Let $K_1/k_1, \ldots, K_r/k_r$ be "separable cyclic" extensions of degree $n$ where each $k_i$ is a local field of characteristic 0 (archimedean or not). By separable cyclic of degree $n$, I mean the localization of some global cyclic extension of degree $n$, so a given $K_i/k_i$ may be split or not. (E.g., if $n=2$, either $K_i/k_i$ is a quadratic field extension or $K_i = k_i \oplus k_i$.)

Does there exist an extension of number fields $E/F$ globalizing all $K_i/k_i$ and unramified everywhere else? That is, is there a global $E/F$ with a set $S = \{v_1, \ldots v_r \}$ of places of $k$ such that $E_{v_i} = K_i$, $F_{v_i} = k_i$ and $E_v/F_v$ is unramified for $v \not \in S$.

Results are known about globalizing local field extensions when one fixed a global field $F$, e.g. Grunwald-Wang, but I don't want to do that. Indeed, a positive answer is not always possible if one, say, requires $F=\mathbb Q$, even if each $F_{v_i}$ specified is a distinct local completion of $\mathbb Q$. (For instance, take $n=2$, specify that $E$ should be $\mathbb C$ at infinity, ramified at 3 and unramified everywhere else---there is a unique choice globally $E=\mathbb Q(\sqrt{-3})$, but locally there are 2 ramified extensions at 3 one can choose.)

Rather I want to prescribe stronger local conditions than what one gets from Grunwald-Wang. A positive answer (even with some conditions) should allow one to use global methods to prove results about local representation theory via trace formulas.

Note this is related to finding number fields $F$ such that a ray class field has prescribed local behaviour.

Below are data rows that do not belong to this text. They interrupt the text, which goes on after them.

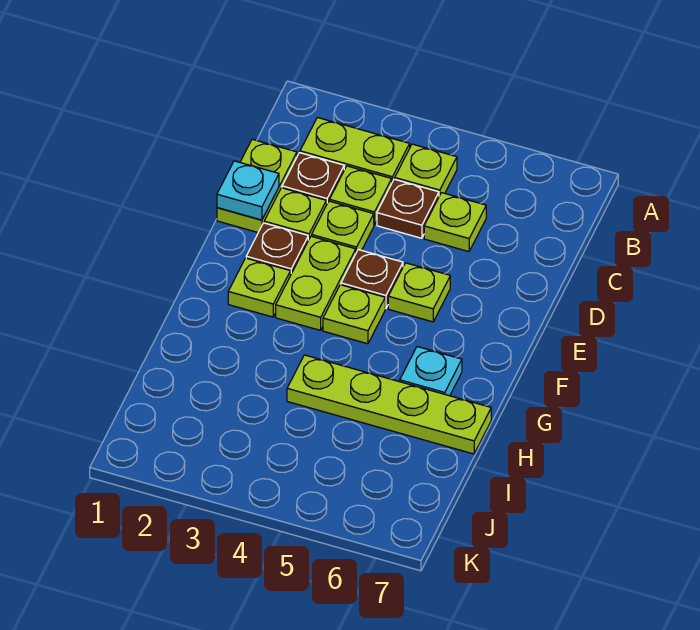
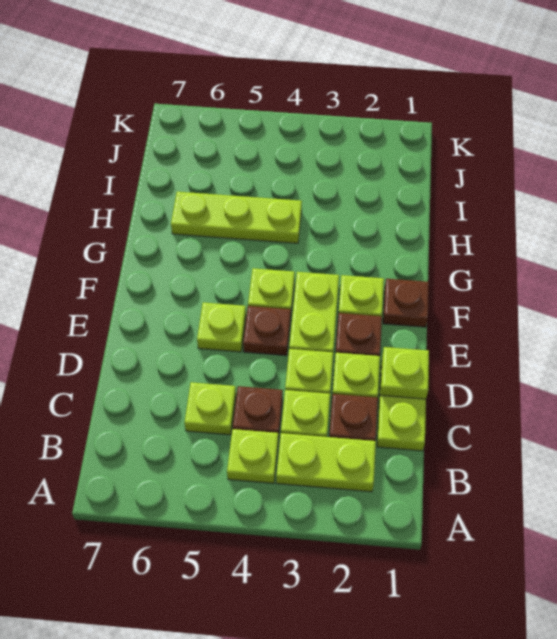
cyan plate D1 level 2 -> lime plate D1 level 2
none -> brown plate F1 level 1
cyan plate G6 level 1 -> none
lime plate H4:H7 level 1 -> lime plate H4:H6 level 1

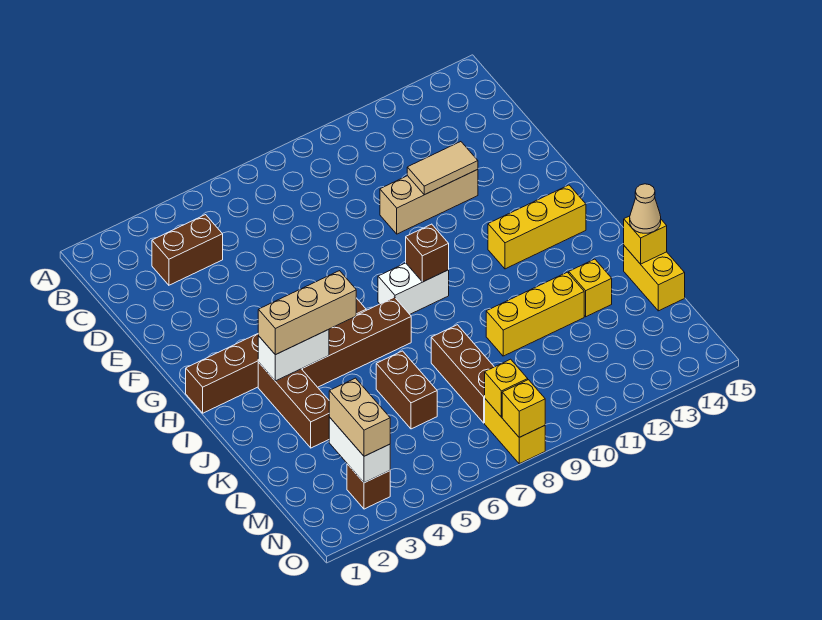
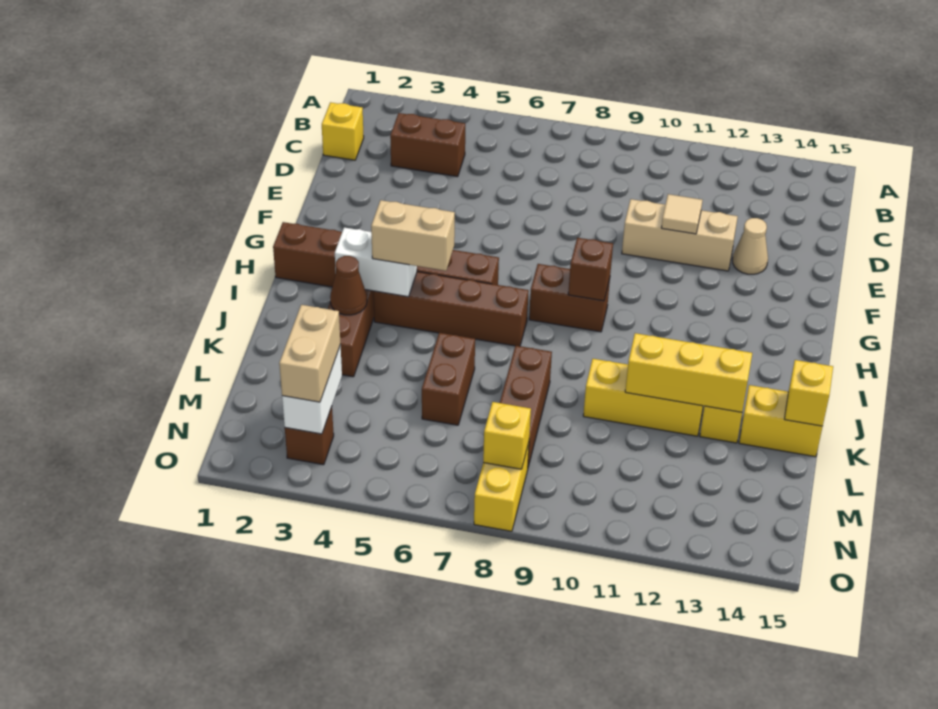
tan tile E11:E12 level 2 -> tan tile E11 level 2
white brick H8:H9 level 1 -> brown brick H8:H9 level 1
yellow brick H12:H14 level 1 -> yellow brick K11:K13 level 2
tan brick I3:I5 level 3 -> tan brick I4:I5 level 3
none -> brown cone J3 level 2
yellow brick K15:L15 level 1 -> yellow brick K14:K15 level 1
tan cone K15 level 3 -> tan cone E13 level 1
yellow brick O8 level 2 -> yellow brick C1 level 1

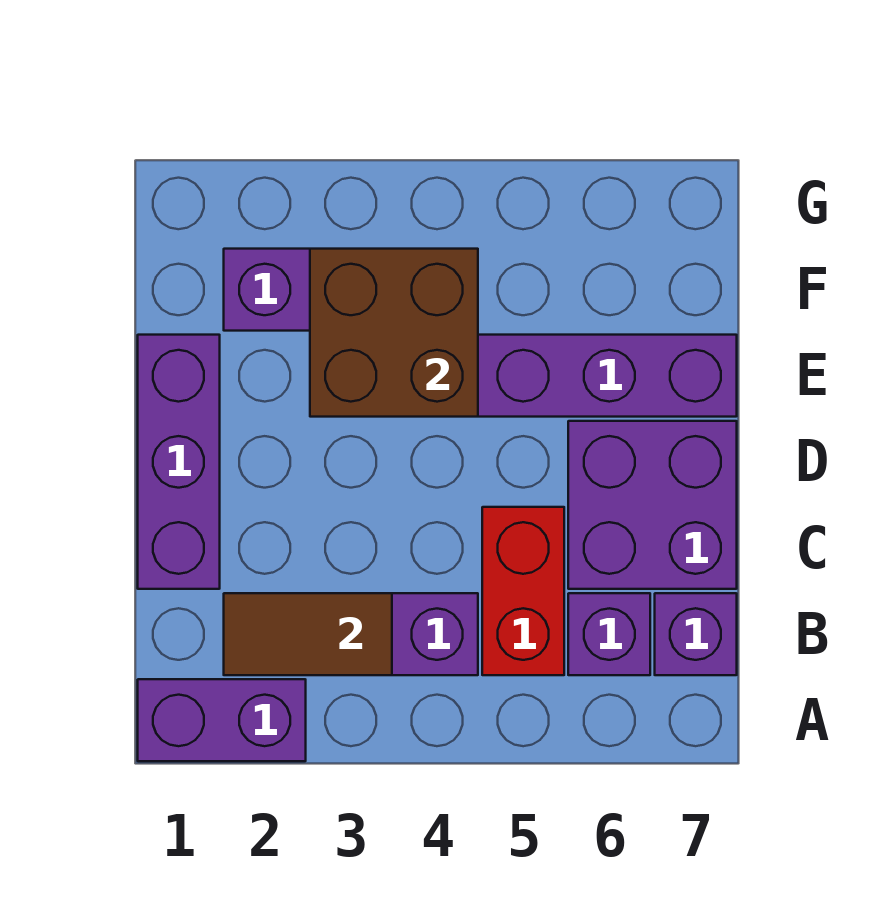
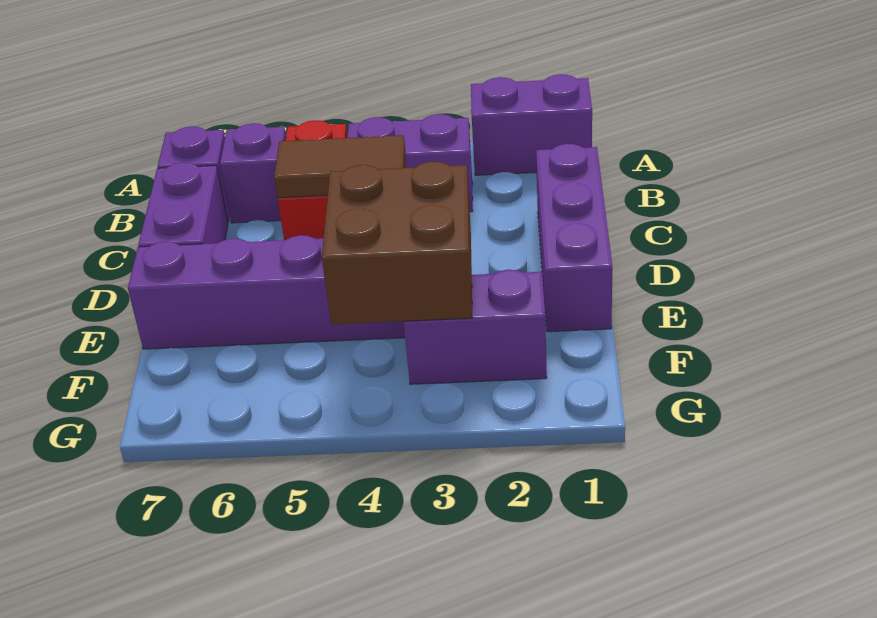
brown tile B2:B3 level 2 -> brown tile C4:C5 level 2
purple brick C6:D7 level 1 -> purple brick C7:D7 level 1

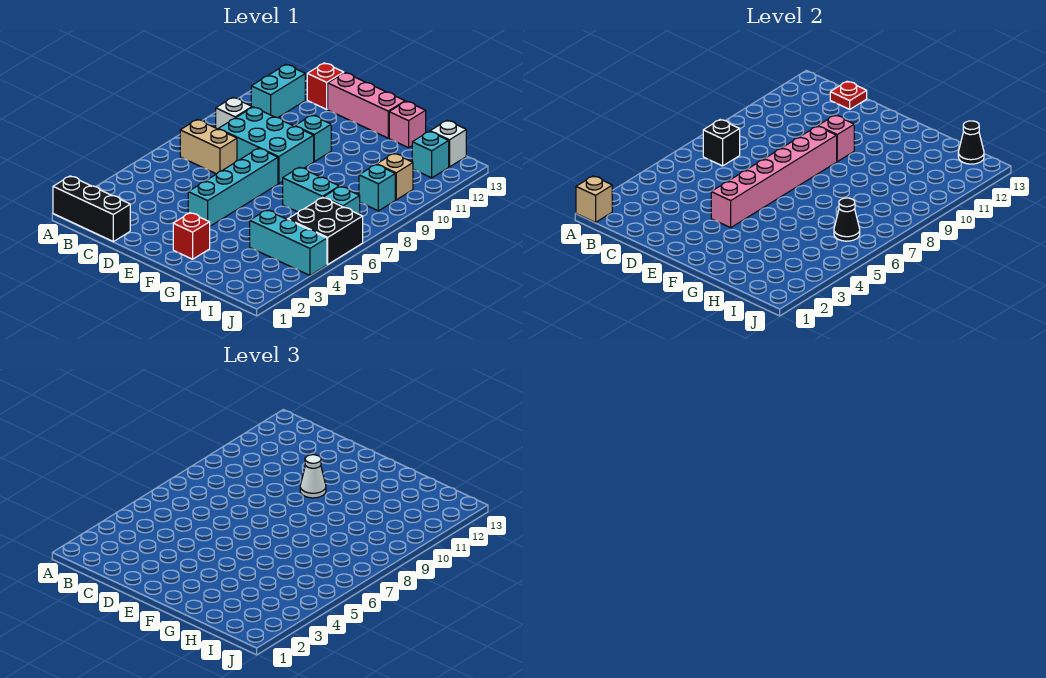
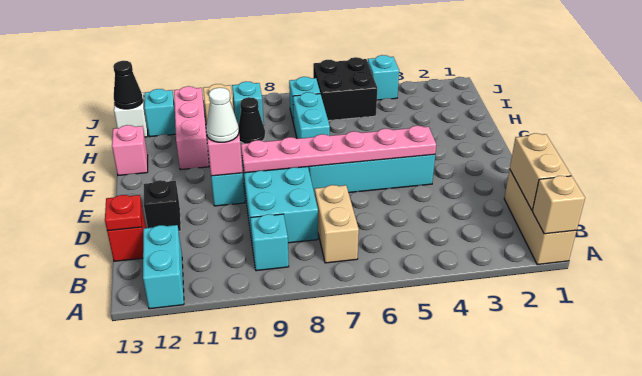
black brick A1:C1 level 1 -> tan brick A1:C1 level 1
none -> tan brick B1:C1 level 2
black brick B7 level 2 -> black brick D12 level 1
white brick B9 level 1 -> cyan brick B9 level 1
cyan brick B11:B12 level 1 -> cyan brick A12:B12 level 1
pink brick D13:F13 level 1 -> pink brick G11:I11 level 1
pink brick E4:E9 level 2 -> pink plate E4:E9 level 2
red brick F2 level 1 -> none
cyan brick H4:J4 level 1 -> cyan brick J4 level 1
black cone I6 level 2 -> black cone H9 level 1

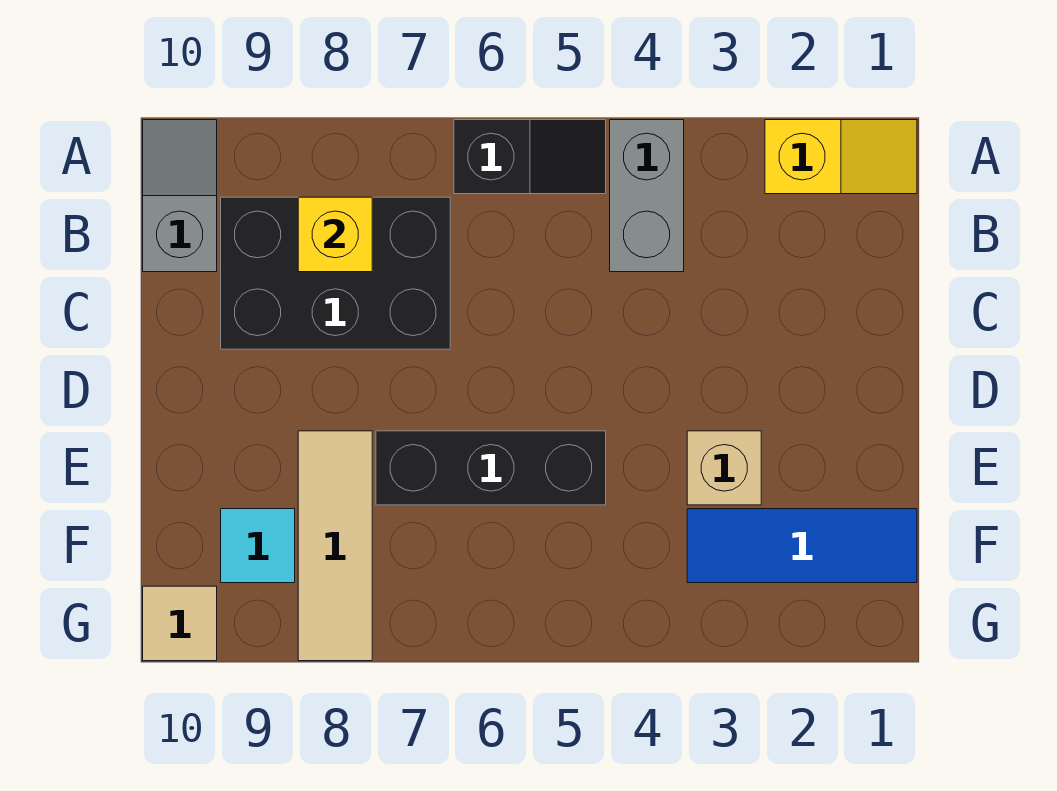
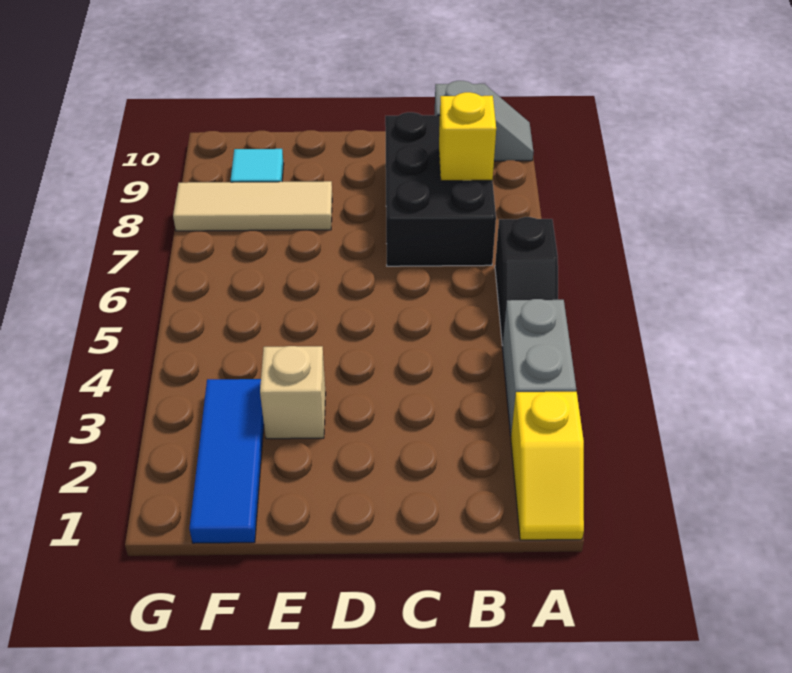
grey brick A4:B4 level 1 -> grey brick A3:A4 level 1
black brick E5:E7 level 1 -> none
tan tile G10 level 1 -> none

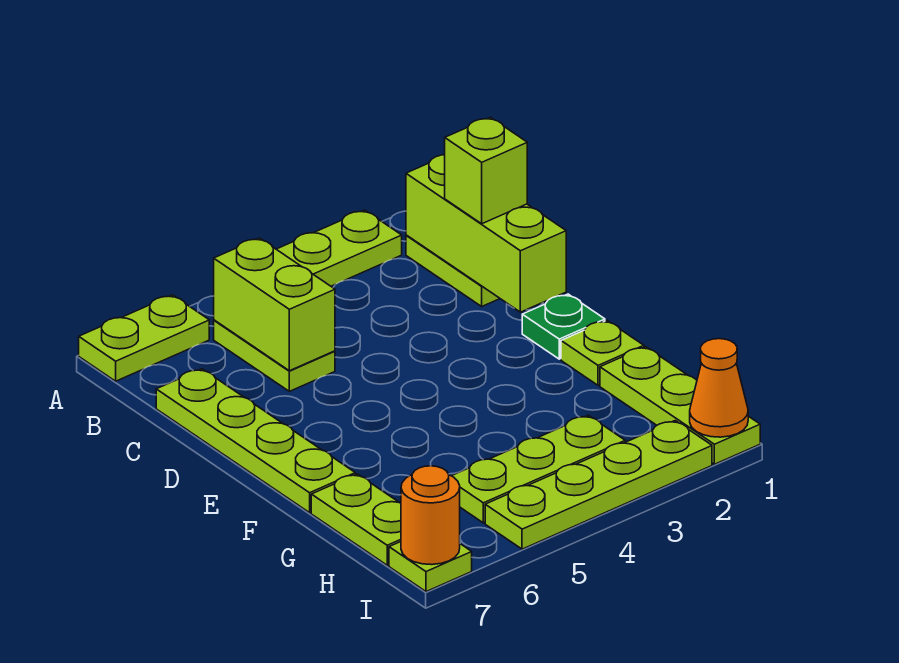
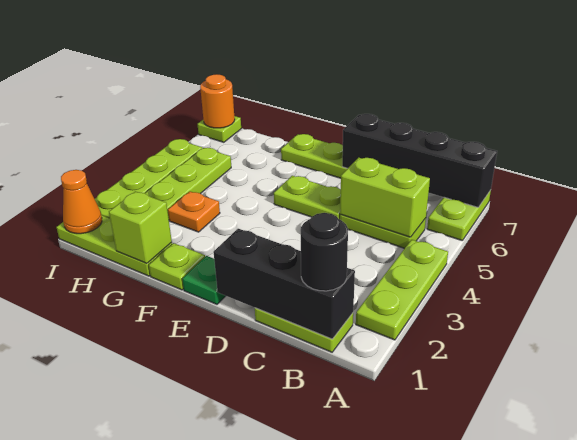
none -> black brick A7:D7 level 2
lime brick B1:D1 level 2 -> black brick B1:D1 level 2
none -> black round brick B1 level 3
lime brick C1 level 3 -> lime brick G1 level 2
none -> orange plate G3 level 1
lime plate G7:H7 level 1 -> lime plate D5:E5 level 1

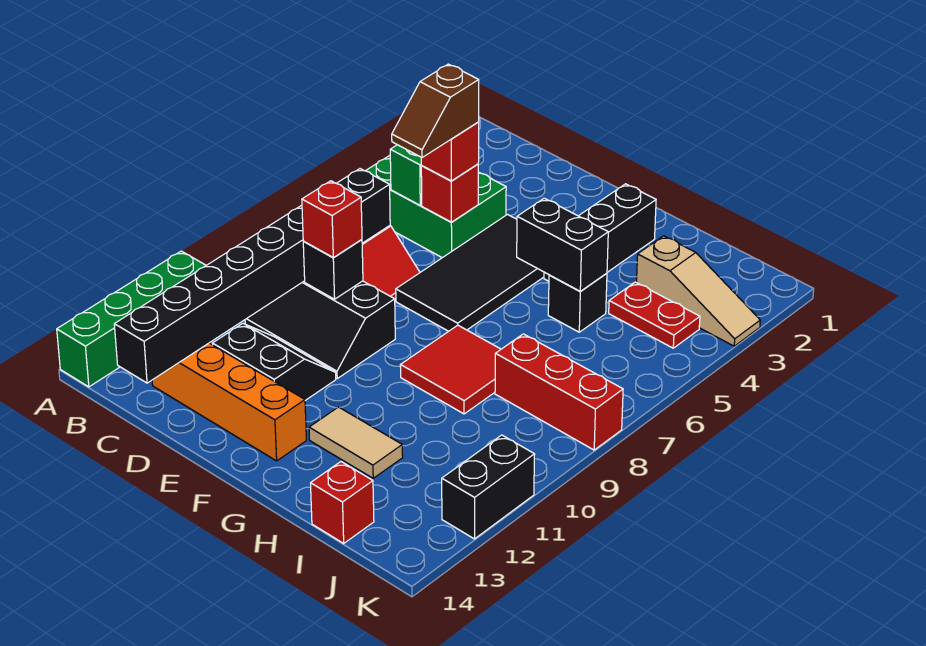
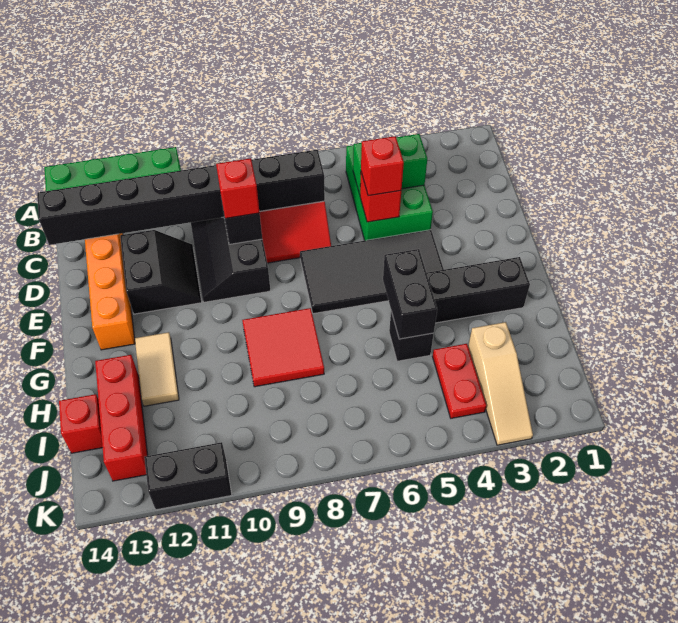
brown slope D5:D6 level 4 top 5 -> none
red brick I8:K8 level 1 -> red brick H13:J13 level 1

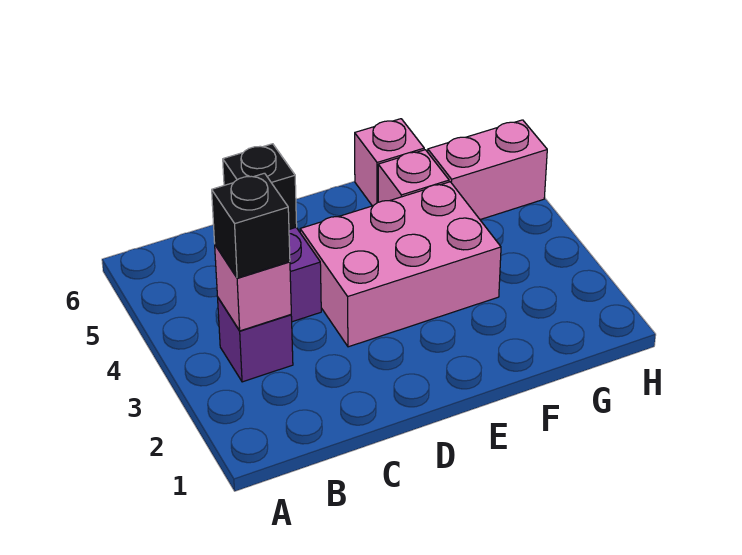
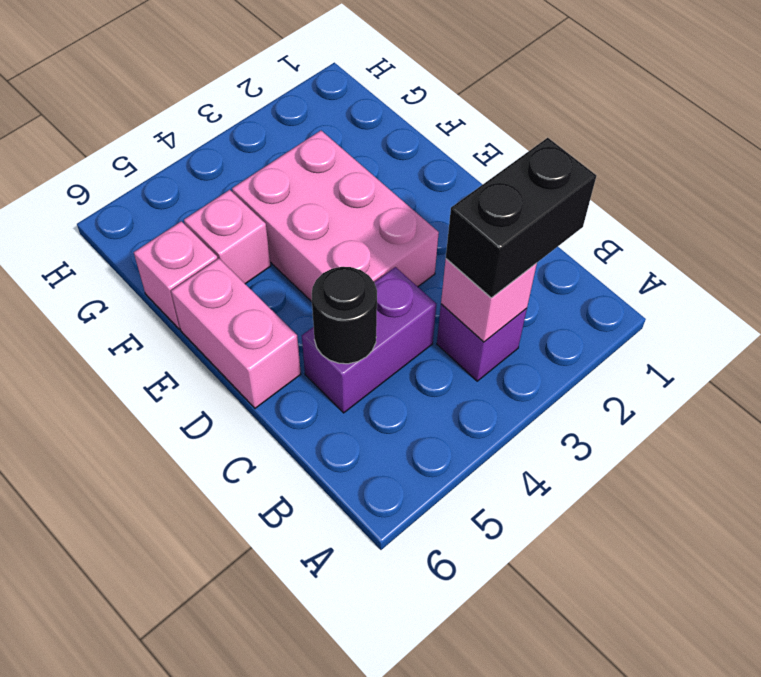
black brick B3 level 3 -> black brick B2:B3 level 3
black brick C5 level 2 -> black round brick C5 level 2
pink brick G5:H5 level 1 -> pink brick D6:E6 level 1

I imagine such questions are hard, so partial results are welcome. (I'm not even sure whether the answer is yes when $n=2$ and $r=1$, though I think it is doable.)

**Edit:** Based on the answer and comments, I want to clarify that when $r=1$, the question is asking for a global extension $E/F$ which is unramified at all but 1 place, where it is $K_1/k_1$. The current comments and answer seem to give an extension $E/F$ that at all ramified places $v \in R$ looks like $K_1/k_1$, but at least a priori we do not have $|R| = 1$.